The stakes are particularly high for Australia’s domestic motor industry, which could play a crucial role in the manufacture of the new vehicles. The announcement in February that Toyota would be joining Ford and General Motors (Holden) in closing its Australian car production operation effectively ended the country’s motor industry. When Toyota finally ends production in 2017, it will be the first time Australia has had no domestic carmaker since 1925.
Geelong, historically the centre of manufacturing in Australia’s most densely-populated state, Victoria, will be affected and other areas in neighbouring South Australia will feel the pain from job losses.

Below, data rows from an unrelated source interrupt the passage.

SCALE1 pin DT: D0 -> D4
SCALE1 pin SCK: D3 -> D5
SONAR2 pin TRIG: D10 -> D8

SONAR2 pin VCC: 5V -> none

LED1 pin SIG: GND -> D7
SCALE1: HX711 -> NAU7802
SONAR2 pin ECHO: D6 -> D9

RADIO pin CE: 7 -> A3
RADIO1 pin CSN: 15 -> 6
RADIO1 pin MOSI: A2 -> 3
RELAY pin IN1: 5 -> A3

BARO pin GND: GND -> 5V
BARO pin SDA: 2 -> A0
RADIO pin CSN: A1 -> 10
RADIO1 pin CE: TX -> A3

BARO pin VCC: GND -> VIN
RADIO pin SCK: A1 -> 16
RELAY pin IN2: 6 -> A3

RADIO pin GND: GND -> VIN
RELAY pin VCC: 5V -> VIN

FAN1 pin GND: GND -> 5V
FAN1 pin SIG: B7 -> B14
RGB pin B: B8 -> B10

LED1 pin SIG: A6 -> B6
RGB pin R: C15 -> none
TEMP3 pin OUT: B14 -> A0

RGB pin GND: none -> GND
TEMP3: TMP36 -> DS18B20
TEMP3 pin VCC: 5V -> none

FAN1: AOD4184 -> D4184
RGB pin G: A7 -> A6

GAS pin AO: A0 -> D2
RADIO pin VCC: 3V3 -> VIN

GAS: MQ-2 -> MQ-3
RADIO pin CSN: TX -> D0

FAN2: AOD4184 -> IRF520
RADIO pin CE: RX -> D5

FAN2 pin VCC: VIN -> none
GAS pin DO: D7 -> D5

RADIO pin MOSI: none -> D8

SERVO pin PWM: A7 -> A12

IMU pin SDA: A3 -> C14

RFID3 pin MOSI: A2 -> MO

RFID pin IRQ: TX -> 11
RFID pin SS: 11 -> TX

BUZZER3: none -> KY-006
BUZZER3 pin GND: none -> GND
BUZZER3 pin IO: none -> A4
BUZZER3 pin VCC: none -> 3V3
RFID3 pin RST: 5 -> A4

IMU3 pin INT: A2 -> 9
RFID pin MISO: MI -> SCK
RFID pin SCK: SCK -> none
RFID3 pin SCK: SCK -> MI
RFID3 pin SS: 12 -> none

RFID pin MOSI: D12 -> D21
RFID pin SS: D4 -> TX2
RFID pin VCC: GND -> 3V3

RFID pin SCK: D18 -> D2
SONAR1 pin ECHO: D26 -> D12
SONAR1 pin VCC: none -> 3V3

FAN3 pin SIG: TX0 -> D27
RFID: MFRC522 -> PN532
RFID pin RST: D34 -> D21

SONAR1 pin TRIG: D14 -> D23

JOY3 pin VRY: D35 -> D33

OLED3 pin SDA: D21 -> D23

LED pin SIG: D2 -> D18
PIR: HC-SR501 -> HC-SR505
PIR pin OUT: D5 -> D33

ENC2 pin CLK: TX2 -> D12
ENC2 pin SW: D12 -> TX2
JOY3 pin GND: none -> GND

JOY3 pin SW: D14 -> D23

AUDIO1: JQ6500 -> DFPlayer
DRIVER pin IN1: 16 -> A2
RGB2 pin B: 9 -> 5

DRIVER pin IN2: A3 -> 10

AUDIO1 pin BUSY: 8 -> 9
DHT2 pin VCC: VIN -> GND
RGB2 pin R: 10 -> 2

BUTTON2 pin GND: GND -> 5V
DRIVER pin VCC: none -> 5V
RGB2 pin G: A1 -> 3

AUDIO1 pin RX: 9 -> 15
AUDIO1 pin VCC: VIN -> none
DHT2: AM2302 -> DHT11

For many Australians, the loss of the car industry represents a hollowing-out of traditional manufacturing in Australia. The manufacturing sector now accounts for around 6-7% of total economic output and employment as a whole in Australia is lower than it was during the global financial crisis. It is then no wonder that support among the general public for domestic manufacturing is “extremely strong”, according to industry sources.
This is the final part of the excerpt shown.